Hoy se cumple una semana del anuncio de nacionalización de
YPF. Muchas cosas se dijeron en estos siete días, buenas y malas, mentiras y
verdades, pero hay un término que llamó mi atención que fue bastante utilizado,
principalmente en algunos medios españoles: “Populismo”. Usaron esa palabra
para referirse al gobierno argentino, y no de buena manera, sino más bien como
una mala palabra, más o menos como el comunismo.

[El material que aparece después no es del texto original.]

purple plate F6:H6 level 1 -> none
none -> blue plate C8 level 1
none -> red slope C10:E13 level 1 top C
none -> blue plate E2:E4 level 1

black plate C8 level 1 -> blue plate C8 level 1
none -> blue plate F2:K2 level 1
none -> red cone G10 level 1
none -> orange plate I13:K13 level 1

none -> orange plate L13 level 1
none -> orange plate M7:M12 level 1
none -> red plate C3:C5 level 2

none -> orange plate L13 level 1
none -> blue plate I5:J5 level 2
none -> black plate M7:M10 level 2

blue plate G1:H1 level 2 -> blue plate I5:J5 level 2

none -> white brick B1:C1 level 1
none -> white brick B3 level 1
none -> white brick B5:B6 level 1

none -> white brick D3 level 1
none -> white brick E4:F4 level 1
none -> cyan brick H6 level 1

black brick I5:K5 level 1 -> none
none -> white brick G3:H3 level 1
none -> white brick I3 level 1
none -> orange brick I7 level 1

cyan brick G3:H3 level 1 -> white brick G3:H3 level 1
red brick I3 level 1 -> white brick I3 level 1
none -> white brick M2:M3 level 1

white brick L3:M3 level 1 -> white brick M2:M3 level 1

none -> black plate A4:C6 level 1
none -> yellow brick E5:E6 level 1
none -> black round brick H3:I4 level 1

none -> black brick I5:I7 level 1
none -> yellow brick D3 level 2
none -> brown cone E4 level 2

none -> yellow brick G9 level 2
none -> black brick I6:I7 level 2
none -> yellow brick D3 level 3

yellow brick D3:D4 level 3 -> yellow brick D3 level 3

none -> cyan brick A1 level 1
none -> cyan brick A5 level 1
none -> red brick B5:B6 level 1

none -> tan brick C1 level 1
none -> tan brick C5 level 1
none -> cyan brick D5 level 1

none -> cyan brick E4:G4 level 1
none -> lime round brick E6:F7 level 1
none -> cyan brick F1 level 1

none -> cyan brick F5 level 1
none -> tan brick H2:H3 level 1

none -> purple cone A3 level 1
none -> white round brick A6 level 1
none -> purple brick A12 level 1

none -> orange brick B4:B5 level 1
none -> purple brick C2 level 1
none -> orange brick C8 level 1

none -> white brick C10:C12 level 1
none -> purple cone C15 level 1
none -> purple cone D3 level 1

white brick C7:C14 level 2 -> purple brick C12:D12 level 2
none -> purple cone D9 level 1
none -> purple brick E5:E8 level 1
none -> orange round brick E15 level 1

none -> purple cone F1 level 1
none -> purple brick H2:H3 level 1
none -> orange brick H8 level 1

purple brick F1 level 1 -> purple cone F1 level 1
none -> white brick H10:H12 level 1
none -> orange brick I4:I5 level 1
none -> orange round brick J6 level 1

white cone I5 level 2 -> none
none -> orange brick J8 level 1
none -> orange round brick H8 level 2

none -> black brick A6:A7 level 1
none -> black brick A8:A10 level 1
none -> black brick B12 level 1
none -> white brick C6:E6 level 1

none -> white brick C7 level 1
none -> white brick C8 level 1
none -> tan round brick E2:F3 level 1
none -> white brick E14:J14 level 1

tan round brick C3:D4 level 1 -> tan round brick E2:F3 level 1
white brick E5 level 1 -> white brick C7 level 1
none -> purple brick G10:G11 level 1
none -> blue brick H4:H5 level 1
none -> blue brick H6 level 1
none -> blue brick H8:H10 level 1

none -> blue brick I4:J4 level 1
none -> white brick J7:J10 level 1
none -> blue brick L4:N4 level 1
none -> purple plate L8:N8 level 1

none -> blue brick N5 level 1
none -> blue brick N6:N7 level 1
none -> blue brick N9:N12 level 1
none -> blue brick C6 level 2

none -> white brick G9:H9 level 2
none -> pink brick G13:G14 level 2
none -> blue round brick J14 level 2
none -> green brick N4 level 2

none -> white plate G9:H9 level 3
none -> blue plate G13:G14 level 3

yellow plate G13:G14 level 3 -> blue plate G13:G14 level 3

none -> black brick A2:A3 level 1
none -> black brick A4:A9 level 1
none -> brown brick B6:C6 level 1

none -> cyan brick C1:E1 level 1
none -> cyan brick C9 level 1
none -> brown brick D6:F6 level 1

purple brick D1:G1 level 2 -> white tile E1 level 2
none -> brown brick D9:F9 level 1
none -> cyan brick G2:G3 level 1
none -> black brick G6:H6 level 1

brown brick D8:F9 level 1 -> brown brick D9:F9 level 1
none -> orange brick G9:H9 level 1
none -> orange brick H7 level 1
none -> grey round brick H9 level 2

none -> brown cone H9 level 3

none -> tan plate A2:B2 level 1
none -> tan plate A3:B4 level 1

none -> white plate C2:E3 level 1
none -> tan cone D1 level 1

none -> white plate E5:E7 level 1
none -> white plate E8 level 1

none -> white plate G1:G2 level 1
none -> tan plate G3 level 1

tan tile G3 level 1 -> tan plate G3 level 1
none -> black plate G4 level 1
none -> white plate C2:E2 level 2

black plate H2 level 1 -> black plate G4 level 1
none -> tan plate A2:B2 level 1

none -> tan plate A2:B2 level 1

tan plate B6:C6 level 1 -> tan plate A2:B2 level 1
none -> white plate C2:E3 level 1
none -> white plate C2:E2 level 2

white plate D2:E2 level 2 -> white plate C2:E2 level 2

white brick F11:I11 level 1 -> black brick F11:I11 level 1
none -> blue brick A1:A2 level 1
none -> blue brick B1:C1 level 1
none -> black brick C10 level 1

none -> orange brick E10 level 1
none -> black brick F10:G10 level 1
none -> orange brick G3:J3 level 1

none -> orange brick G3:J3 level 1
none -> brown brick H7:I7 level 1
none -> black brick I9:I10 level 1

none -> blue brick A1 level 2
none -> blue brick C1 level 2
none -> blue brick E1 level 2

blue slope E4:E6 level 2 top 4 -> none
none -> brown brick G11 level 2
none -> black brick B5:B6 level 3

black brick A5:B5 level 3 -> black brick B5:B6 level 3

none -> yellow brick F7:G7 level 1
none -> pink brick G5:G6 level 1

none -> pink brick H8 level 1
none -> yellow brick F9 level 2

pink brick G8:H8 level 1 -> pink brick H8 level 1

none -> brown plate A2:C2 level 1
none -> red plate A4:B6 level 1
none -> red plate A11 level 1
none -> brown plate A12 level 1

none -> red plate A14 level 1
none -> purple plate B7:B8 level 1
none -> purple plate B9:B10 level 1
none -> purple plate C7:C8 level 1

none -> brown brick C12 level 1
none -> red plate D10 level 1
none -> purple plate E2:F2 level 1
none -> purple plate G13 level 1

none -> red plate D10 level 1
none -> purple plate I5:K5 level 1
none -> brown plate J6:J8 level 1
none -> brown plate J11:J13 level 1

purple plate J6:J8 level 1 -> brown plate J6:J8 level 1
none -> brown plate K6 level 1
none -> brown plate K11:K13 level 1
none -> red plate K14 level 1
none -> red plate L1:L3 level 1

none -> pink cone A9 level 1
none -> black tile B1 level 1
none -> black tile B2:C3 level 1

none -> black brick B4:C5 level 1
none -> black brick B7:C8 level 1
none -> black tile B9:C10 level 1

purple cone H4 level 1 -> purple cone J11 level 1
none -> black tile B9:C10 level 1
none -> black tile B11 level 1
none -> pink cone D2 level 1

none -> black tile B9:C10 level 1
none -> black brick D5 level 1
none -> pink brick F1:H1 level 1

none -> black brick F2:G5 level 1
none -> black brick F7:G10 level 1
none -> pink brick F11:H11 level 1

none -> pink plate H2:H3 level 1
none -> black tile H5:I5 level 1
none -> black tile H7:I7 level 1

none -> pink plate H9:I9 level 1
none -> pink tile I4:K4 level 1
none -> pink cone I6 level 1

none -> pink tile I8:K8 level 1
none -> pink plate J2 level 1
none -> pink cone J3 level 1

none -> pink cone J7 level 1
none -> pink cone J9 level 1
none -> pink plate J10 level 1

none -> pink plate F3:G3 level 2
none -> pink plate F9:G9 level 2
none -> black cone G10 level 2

Ahora bien, ¿por qué se lo utiliza despectivamente? El
populismo es un sistema que se encuentra representado en las masas. Hay un
líder carismático y una masa movilizada que lo acompaña. El populismo busca
preservar al Estado, darle fuerza, poder, y se opone y lucha contra la
oligarquía. En pocas palabras, ese es más o menos el concepto de populismo, un
fenómeno bastante puro de América Latina. Sus principales líderes, sin ir más
lejos, han puesto como uno de sus principales objetivos el petróleo. Getulio
Vargas nacionalizó el de Brasil y vio nacer a Petrobras, Lázaro Cárdenas
también nacionalizó los recursos naturales mexicanos, Perón hizo lo suyo con
YPF, y ahora Cristina Kirchner lo recupera. Qué coincidencias, ¿no?
Parece que jugar a favor del país está mal visto por algunos
sectores políticos, y ahora se suman algunos periodistas españoles, esos mismos
que no sólo no saben ni hablar y son poco serios, sino que durante el
movimiento de los indignados del año pasado, los tildaban de “hippies” y
boicoteaban constantemente sus protestas pacíficas.
Luego de esta observación creo que no hay mucho más para
decir respecto a YPF. Ningún argentino se puede oponer a recuperar una empresa
que nunca tendríamos que haber vendido. El tema de los recursos no debería
generar dudas, peor de lo que está la empresa no va a estar. Y su
funcionamiento y rendimiento ya no depende de otros, sino de nosotros mismos.
Si este tipo de medidas hay que defender, prefiero mil veces el populismo al
conservadurismo liberal asqueroso que tienen algunos, esos mismos que defienden
los intereses de una empresa que ya ni siquiera es de ellos. Ilusos.